At times, we all need to get someone else to make a decision. Whether it’s about signing off on a project, buying our product or service, or making reservations for dinner, results depend on someone making a decision.
The thing is, they will make the decision their way. They can’t do it any other way, and if they try, they will most likely be unhappy with the result.
Have you seen this to be the case? Have you, or someone close to you, said, “I knew it wasn’t going to work out. I shouldn’t have gone along just because I was talked into it.”
When we really want something for the other person, or need something from them, our good intentions can actually get in the way of how they NEED to make the decision.
Here are three common mistakes that block our effectiveness at helping others make good decisions.
Mistake #1: Putting our attention in the wrong place. When we are so attached to our own agenda, or really working on the best way to present our offer, or just nervous and worrying about how we are doing, our attention is on ourselves and not the other person.
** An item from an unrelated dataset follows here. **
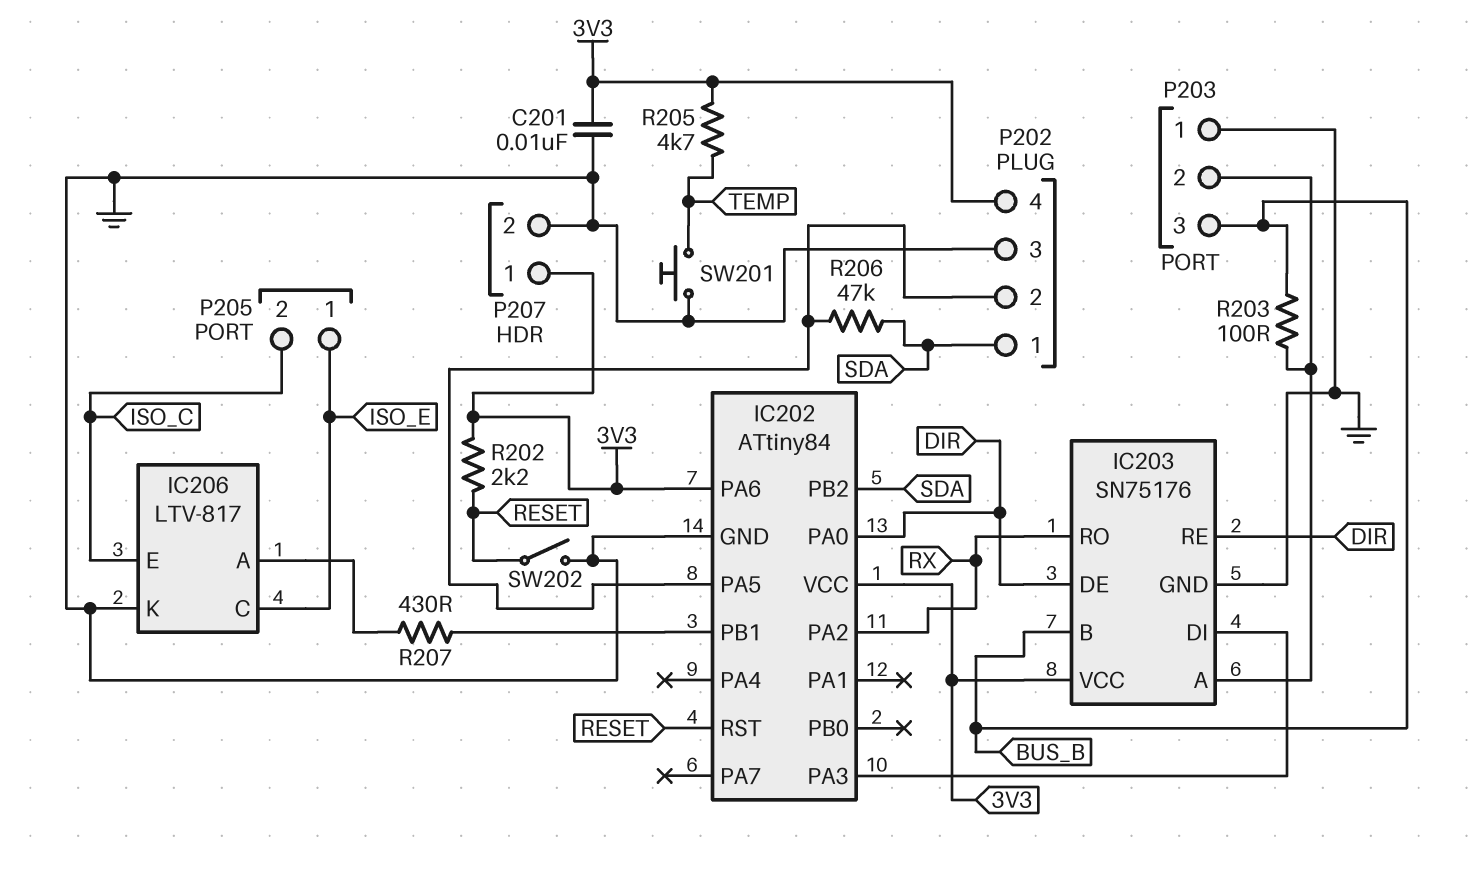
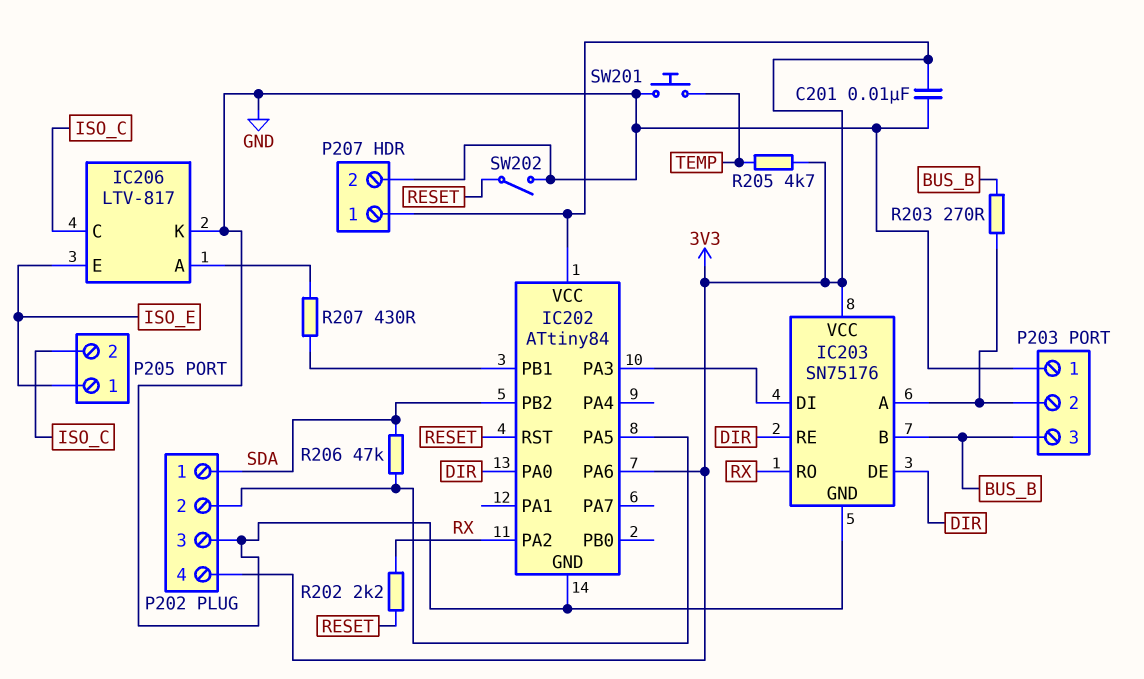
IC206 pin C: ISO_E -> ISO_C
IC206 pin E: ISO_C -> ISO_E
R202: 2.2k (3V3, RESET) -> 2.2k (RESET, RX)
R203: 100 (BUS_B, IC203/A) -> 270 (BUS_B, IC203/A)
This not only keeps us from getting the information we need from them, it also unintentionally conveys that we are not really interested in them. Bad move for gaining trust.
Mistake #2: Being logical. Or, more specifically, using your own logic rather than the logic of the other person. Even if you listen carefully to what the other person wants, you are likely to organize the solution using your own logic rather than the sequence or emphasis that feels natural to them. If you offer services to others, the more you know about how they think and decide, the better service you can provide for them.
Mistake #3. Leading too soon or too much. People who are great at influencing have a wide range of behavioral flexibility. They can move quickly or they can be more deliberate to match the pace of their client. They don’t rush decisions. It’s a lot easier to avoid this mistake if you are avoiding mistakes 1 and 2 – so that you are listening and following the other person’s logic.
Correcting these mistakes shows the other person that you are being responsive to them. If you genuinely want to get decisions that are mutually beneficial, follow their logic and provide the information that they need to make a good decision for them.
Not only will you get better results in the short run, your relationships become stronger over the long run.